In reading about their background and from those who knew them, I’m intrigued by the similar profiles of Tamerlan and other perpetrators of mass violence (like Adam Lanza and James Holmes). Mark Juergensmayer has this to say of these “lone wolf terrorist attacks”:
Some of these were committed by Christians, some by Muslims, and some by those with no particular religious affiliation at all. In almost all cases, though, these have been instances where lonely, alienated individuals have raged against a society that they thought had abandoned them.
Juergensmayer has engaged in research on the relationship between religion and violence for many years and deserves close reading.
A lengthy piece from AP gives background to the two men.
Some thoughtful, preliminary reflections on the two men:
From Ludger Viefhuis-Bailey, who write a book on Columbine:
The Tsarnaevs’ tweets and social media posts make the brothers appear as aimless young men, failing in their professional and academic lives, fascinated by violent sports, saddled with domestic violence, and confused about their place in American culture and society. Instead of being sleeper cells acting out an Islamic terror agenda, the bombers seem more like the killers of Columbine.
Anne Appelbaum sees parallels between the Tsarnaevs’ and perpetrators of bombings in Europe:
Although very little has been confirmed, the behavior of the Tsarnaev brothers looks less like that of hardened, trained terrorists and far more closely resembles the second-generation European Muslims who staged bombings in Madrid, London and other European cities. Educated and brought up in Europe, these young men nevertheless felt out of place in Europe. Unable to integrate, some turned toward a half-remembered, half-mythological homeland in search of a firmer, fiercer identity. Often they did so with the help of a radical cleric like the one the Tsarnaev brothers may have known. “I do not have a single American friend,” Tamerlan Tsarnaev reportedly said of himself. That’s the kind of statement that might have been made by a young Pakistani living in Coventry, or a young Algerian living in Paris.
David Remnick writes of the Tsarnaev family:
When Anzor [the young mens’ father] fell sick, a few years ago, he resolved to return to the Caucasus; he could not imagine dying in America. He had travelled halfway around the world from the harrowed land of his ancestors, but something had drawn him back. The American dream wasn’t for everyone. What they could not anticipate was the abysmal fate of their sons, lives destroyed in a terror of their own making. The digital era allows no asylum from extremism, let alone from the toxic combination of high-minded zealotry and the curdled disappointments of young men. A decade in America already, I want out.
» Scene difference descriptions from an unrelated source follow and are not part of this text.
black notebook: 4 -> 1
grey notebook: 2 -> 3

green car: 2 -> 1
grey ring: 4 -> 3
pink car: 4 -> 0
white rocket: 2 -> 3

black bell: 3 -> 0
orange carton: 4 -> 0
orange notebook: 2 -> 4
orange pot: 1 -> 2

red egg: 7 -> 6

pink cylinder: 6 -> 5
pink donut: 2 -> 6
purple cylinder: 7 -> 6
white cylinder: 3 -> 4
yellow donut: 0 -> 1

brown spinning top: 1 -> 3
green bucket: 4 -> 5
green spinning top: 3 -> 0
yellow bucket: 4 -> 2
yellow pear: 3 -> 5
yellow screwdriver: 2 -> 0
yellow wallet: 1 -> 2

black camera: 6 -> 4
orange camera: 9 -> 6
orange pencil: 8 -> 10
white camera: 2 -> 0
Josh Marshall writes in “Young men are weird”):
When we saw those pictures on Thursday it wasn’t clear there would be a foreign connection. To me, frankly, they looked like frat guys. It even occurred to me whether the perpetrators had consciously put on this sort of get up to disguise themselves. Knowing what we know now, that seems unlikely. But when I did see those pictures and see what looked more like frat kids than jihadis or white supremacists the thought that came to mind to me was Columbine — no clear ideology just the hard underlying precipitate of young male alienation, cockiness and aggression.
…
However that may be, and speaking in general as opposed to about this particular case, I don’t think we should see these as mutually exclusive explanations. Particularly in America and with young men like this I think these ideologies are something more like sheaths into which the same young unattached male toxicity is poured.
Is alienation from society combined with aggression more responsible for the Tsarnaevs’ actions than Islam? It’s interesting that reports from Muslims in Cambridge suggest Tamerlan was a problem for the local Muslim community.